At STEP S503, the minimum value of the function D(j) is determined while adjusting the length LEN appropriately. Equation (29) can be used as the function D(j) as in the case of Equation (19). A flowchart for the similar waveform length extracting process is the same as that shown in FIG. 3.
D(j)=(1/j)Σ{f(i)−f(j+i)}^2 (i=0 to LEN−1) (29)
The similar waveform length extracting unit 12 calculates the function D(j) in a range of WMIN≦j≦WMAX, and determines the index j that gives the minimum value for the functions D(j) using a subroutine described next.
FIG. 12 is a flowchart of a subroutine of the similar waveform length extracting process corresponding to the signal comparison length LEN represented by Equations (27) and (28). At STEP S609, an index i and a variable s are reset to 0. At STEP S610, whether or not the index i is smaller than a value LEN is determined. If the index i is smaller than the value LEN, the process proceeds to STEP S611. If the index i is not smaller than the value LEN, the process proceeds to STEP S613. At STEP S611, a square of a difference between the input audio signals is determined, and is added to the variable s. At STEP S612, the index i is incremented by 1, and the process returns to STEP S610. At STEP S613, the value of the function D(j) is set to a value obtained by dividing the variable s by the value LEN, and the subroutine is terminated.
As described above, noises that caused in expanded or compressed signals can be further suppressed by automatically setting the length of the signal comparison intervals suitably if the input audio signal is a voice signal or an acoustic signal.

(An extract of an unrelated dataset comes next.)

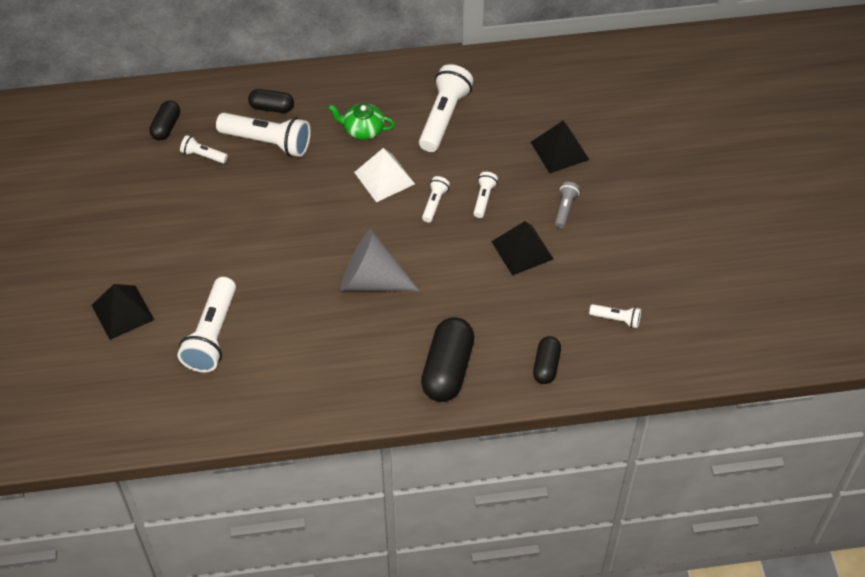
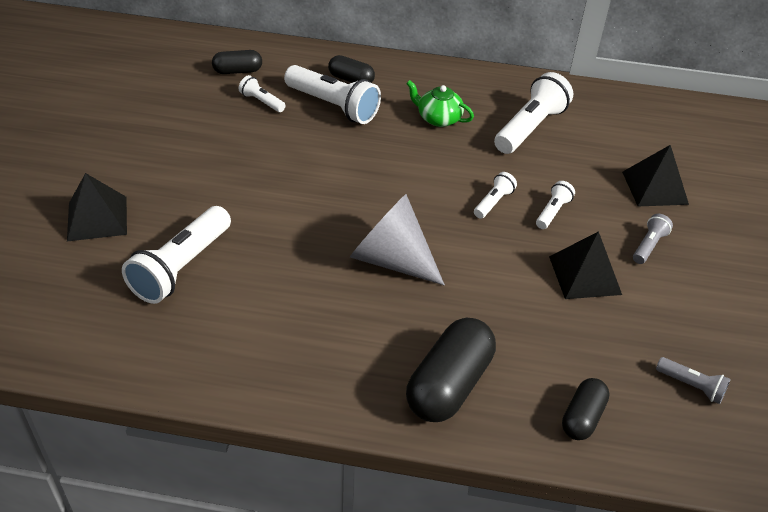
camera: 15 degrees right, 10 degrees down
(166, 127) = (238, 71): black capsule -> black capsule turned 45 degrees clockwise
(384, 178) = (444, 165): white pyramid -> none
(616, 319) = (691, 386): white flashlight -> grey flashlight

Although extension of the length of the signal comparison intervals in the future direction (to the right in the figures) has been described, the intervals may be extended not only in the future direction but also in both future and past directions and in the past direction. In addition, the origin of the similar waveform extraction is set to the point P0 shown in FIG. 2, for example. However, the origin is not limited to this particular example, and the origin may be changed to the middle of the interval. In such a case, the signal comparison length can be extended in the future direction, in the past direction, and in both directions. In addition, the sum of squares of the differences is used as the definition example of the function D(j). The function D(j) may be defined as the sum of absolute values of the differences. That is, the function D(j) may be defined in any manner as long as the similarity of two waveforms can be measured.
Furthermore, in the above description, the known similar waveform length extracting method in known PICOLA is replaced. Application of the method according to the embodiments of the present invention is not limited to this particular example, and can be applied to time-scale speech speed converting algorithms involving a similar waveform length extracting process, such as other OLA (OverLap and Add) algorithms. In addition, when a sampling frequency is kept constant, PICOLA converts a speech speed, whereas, when the sampling frequency changes in accordance with a change in the number of samples, PICOLA shifts the pitch. Thus, the embodiments of the present invention can be applied not only to the speech speed conversion but also to the pitch shifting.
It should be understood by those skilled in the art that various modifications, combinations, sub-combinations and alterations may occur depending on design requirements and other factors insofar as they are within the scope of the appended claims or the equivalents thereof.